If a person visits his dentist, suppose the probability that he will have his teeth cleaned is 0.48, the probability that he will have a cavity filled is 0.25, the probability that he will have a tooth extracted is 0.20, the probability that he will have a teeth cleaned and a cavity filled is 0.09, the probability that he will have his teeth cleaned and a tooth extracted is 0.12, the probability that he will have a cavity filled and a tooth extracted is 0.07, and the probability that he will have his teeth cleaned, a cavity filled, and a tooth extracted is 0.03. What is the probability that a person visiting his dentist will have at least one of these things done to him?

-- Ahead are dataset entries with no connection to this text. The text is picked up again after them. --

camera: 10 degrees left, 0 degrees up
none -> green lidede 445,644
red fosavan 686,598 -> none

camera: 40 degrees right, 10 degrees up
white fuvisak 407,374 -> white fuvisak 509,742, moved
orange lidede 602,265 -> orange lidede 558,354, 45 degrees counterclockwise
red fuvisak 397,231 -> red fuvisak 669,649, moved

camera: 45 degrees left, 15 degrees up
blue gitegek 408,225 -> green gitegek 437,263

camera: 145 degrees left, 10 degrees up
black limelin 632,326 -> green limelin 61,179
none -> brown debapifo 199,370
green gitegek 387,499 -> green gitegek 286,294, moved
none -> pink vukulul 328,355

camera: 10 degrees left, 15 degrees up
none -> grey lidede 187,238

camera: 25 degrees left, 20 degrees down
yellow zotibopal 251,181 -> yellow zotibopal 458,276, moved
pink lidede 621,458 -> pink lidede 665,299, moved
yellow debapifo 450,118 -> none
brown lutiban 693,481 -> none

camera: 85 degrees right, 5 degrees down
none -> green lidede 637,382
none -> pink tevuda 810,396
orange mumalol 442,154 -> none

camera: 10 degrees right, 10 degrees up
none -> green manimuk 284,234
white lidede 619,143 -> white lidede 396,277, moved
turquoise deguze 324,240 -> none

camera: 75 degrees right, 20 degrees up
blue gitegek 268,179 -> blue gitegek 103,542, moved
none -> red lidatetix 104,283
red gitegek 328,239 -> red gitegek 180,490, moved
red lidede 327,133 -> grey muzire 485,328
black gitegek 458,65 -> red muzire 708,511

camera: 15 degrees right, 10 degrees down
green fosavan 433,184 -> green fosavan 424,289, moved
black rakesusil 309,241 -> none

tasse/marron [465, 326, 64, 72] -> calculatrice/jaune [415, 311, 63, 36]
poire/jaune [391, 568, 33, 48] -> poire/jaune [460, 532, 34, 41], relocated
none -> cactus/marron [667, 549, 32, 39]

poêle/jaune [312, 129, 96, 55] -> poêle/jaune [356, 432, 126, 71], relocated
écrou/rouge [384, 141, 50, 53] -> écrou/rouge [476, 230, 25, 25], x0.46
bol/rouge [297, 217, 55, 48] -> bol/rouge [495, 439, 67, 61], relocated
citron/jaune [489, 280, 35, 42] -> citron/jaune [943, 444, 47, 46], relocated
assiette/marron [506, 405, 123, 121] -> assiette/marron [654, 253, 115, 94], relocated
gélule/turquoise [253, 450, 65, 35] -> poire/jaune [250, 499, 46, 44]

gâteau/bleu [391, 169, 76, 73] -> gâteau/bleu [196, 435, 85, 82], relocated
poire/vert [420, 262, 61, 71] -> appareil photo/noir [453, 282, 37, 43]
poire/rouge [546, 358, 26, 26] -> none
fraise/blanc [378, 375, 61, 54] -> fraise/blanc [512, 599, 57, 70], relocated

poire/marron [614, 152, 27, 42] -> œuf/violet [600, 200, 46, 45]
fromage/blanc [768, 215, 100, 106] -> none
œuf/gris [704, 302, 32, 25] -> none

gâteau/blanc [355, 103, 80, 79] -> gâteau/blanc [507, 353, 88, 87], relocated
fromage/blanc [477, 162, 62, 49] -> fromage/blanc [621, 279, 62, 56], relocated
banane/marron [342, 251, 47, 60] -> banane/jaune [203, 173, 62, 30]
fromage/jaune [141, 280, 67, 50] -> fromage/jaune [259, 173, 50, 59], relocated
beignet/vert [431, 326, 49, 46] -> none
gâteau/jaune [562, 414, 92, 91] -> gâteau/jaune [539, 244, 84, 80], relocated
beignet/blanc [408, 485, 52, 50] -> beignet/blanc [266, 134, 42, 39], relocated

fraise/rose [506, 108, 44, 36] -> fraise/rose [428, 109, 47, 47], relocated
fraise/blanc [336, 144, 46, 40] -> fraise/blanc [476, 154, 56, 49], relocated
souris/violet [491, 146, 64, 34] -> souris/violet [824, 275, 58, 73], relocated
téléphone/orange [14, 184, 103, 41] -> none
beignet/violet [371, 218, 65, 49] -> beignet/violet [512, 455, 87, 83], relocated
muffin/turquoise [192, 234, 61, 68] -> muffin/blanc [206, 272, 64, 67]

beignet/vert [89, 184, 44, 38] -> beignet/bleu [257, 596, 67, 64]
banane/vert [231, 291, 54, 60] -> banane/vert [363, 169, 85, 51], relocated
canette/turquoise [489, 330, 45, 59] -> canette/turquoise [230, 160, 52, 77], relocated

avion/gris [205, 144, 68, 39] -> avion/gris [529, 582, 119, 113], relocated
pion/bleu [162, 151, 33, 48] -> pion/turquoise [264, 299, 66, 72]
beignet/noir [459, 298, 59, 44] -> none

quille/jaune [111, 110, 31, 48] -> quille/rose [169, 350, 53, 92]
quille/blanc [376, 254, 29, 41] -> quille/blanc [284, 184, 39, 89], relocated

Let A = event of teeth cleaned, B = event of cavity filled, C = event of tooth extracted.
We need P(A ∪ B ∪ C).
Using inclusion–exclusion principle:
P(A ∪ B ∪ C) = P(A) + P(B) + P(C) − [P(A ∩ B) + P(A ∩ C) + P(B ∩ C)] + P(A ∩ B ∩ C)
Substitute values:
= 0.48 + 0.25 + 0.20 − (0.09 + 0.12 + 0.07) + 0.03
= 0.93 − 0.28 + 0.03
= 0.68
Answer: The probability that a person visiting his dentist will have at least one of these things done is 0.68.